On Heroku you get up to 30 seconds to shut down a process:
The application processes have 30 seconds to shut down cleanly (ideally, they will do so more quickly than that). During this time they should stop accepting new requests or jobs and attempt to finish their current requests, or put jobs back on the queue for other worker processes to handle. If any processes remain after that time period, the dyno manager will terminate them forcefully with
SIGKILL
.
Multiple Processes Per Dyno
Why were two processes being declared together on one line of the Procfile
?
This decision was probably made to increase the resource utilization of the dyno
running the worker process, which can be more cost effective than paying for
more dynos which are less heavily utilized. In practice this implementation made
the system less robust so I’d argue it’s not a good trade-off.

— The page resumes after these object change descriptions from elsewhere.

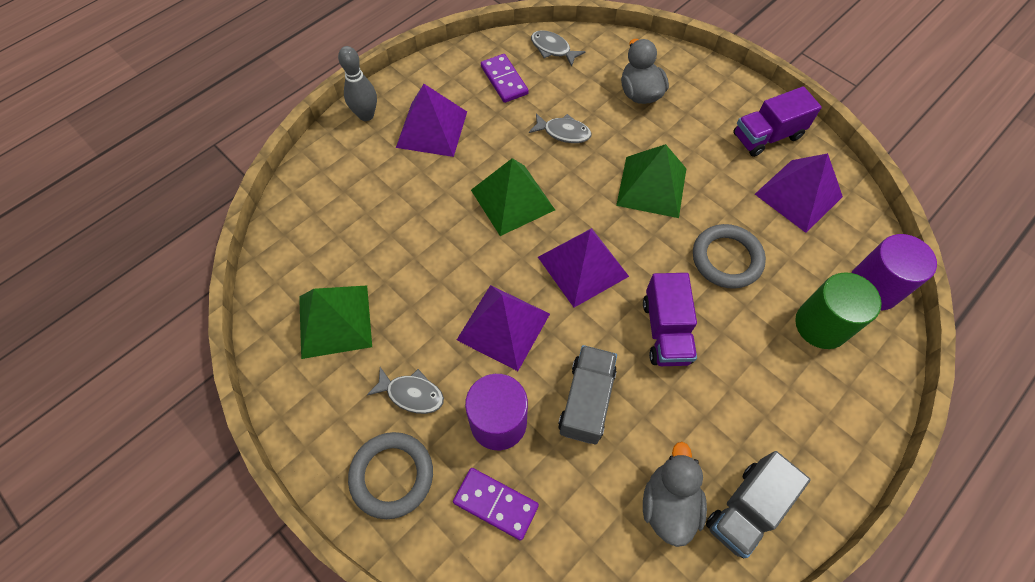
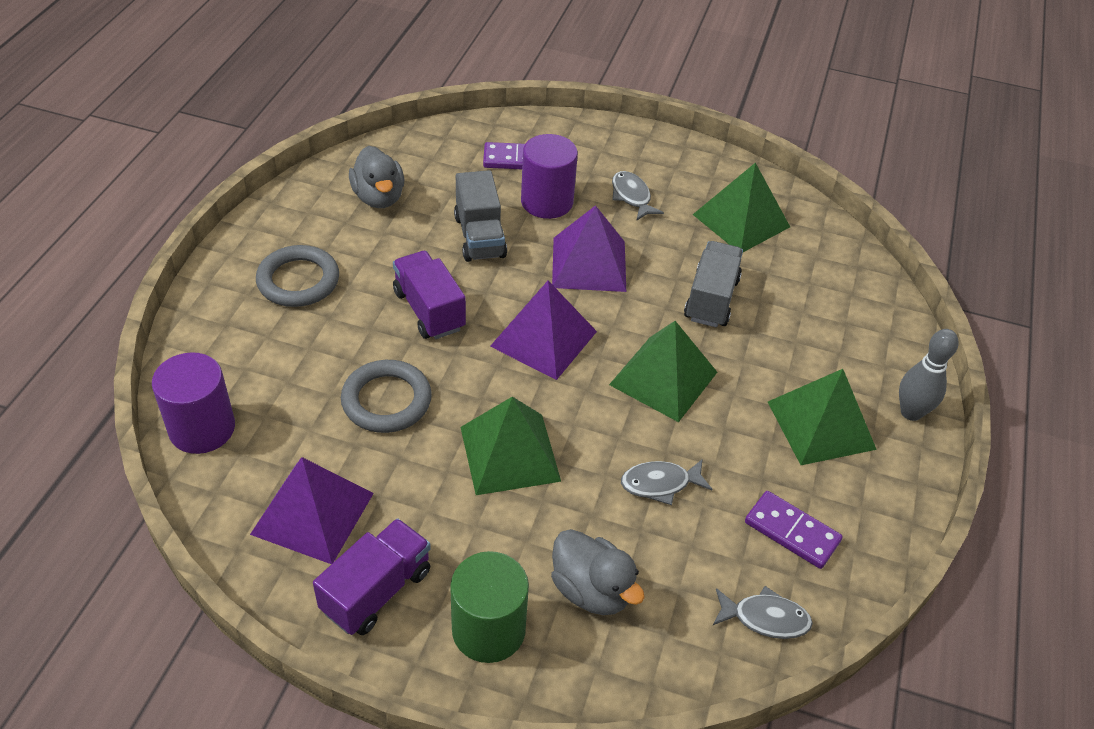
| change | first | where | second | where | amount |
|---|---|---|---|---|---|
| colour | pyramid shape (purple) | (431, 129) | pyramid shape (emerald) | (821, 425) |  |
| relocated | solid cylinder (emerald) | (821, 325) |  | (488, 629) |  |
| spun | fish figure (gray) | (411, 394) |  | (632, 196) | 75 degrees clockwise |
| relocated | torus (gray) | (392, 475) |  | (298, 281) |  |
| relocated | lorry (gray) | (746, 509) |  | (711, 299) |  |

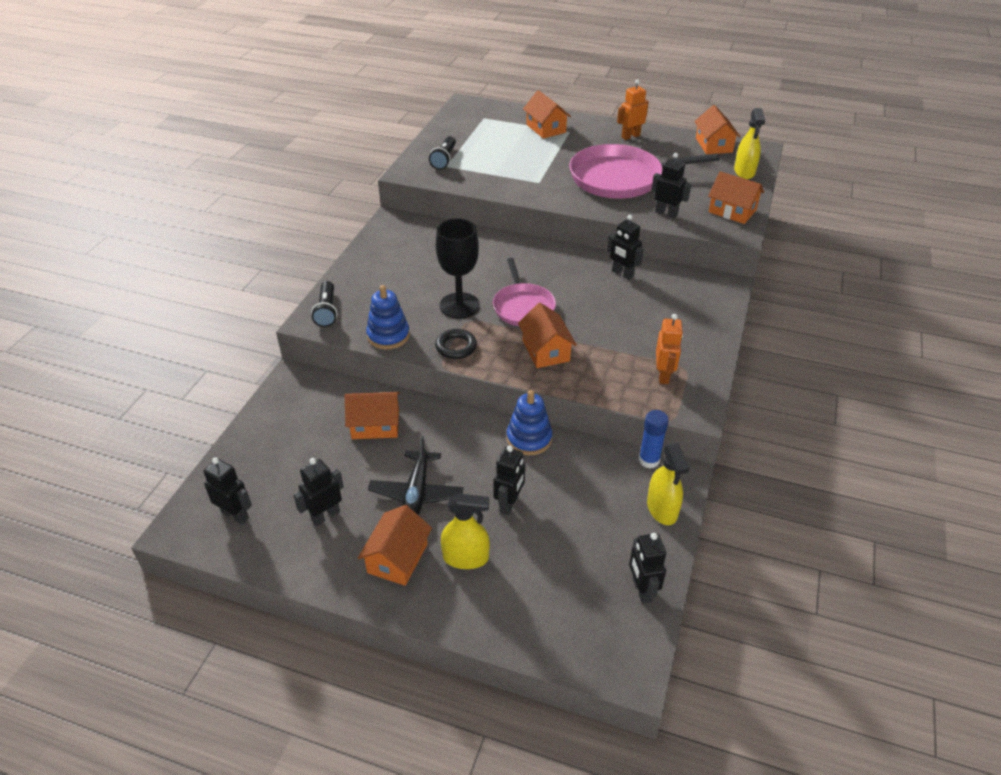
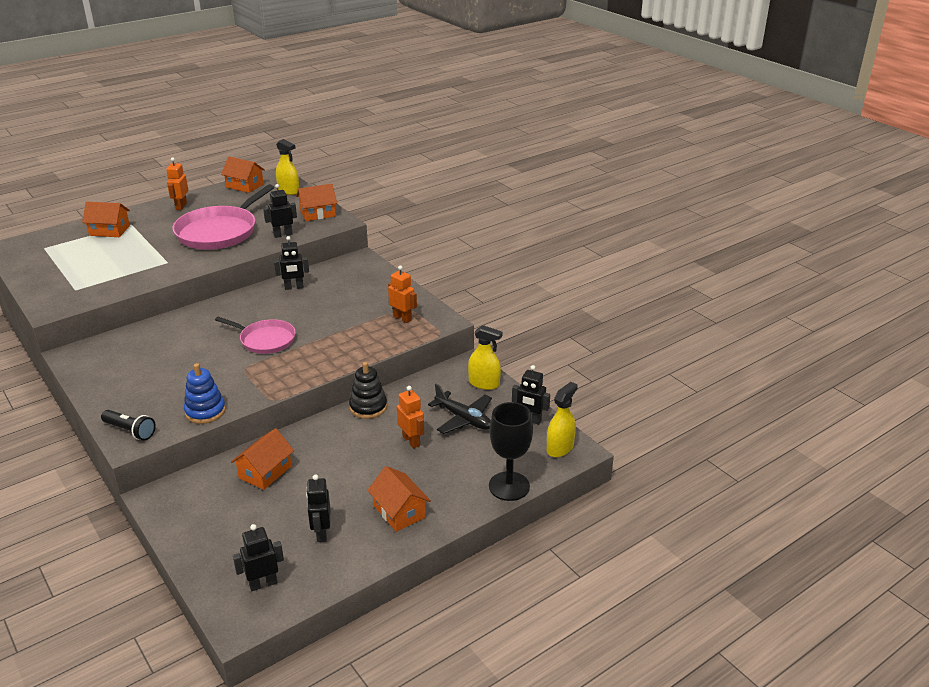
| change | first | where | second | where | amount |
|---|---|---|---|---|---|
| missing | pocket torch (ebony) | (444, 159) |  |  |  |
| relocated | wine glass (ebony) | (459, 305) |  | (509, 486) |  |
| missing | toy house (bright orange) | (546, 351) |  |  |  |
| missing | torus (ebony) | (456, 347) |  |  |  |
| colour | stacking rings (royal blue) | (529, 438) | stacking rings (ebony) | (368, 407) |  |
| missing | stick of glue (royal blue) | (649, 460) |  |  |  |
| relocated | aeroplane (ebony) | (416, 493) |  | (463, 419) |  |
| colour | toy robot (ebony) | (509, 504) | toy robot (bright orange) | (411, 441) |  |
| relocated | sprayer (yellow) | (466, 557) |  | (560, 448) |  |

It is safe to run multiple processes per dyno if there’s a master process to coordinate a bunch of child processes. This is how Puma webserver runs in clustered mode. Sidekiq also has the ability to coordinate multiple processes in the enterprise version.
Time for a Checkup
It’s worth checking any long running process exits gracefully when it receives
a message to shutdown, not just job queue workers. Time to go review the
Procfile
s (and equivalents) in your codebases!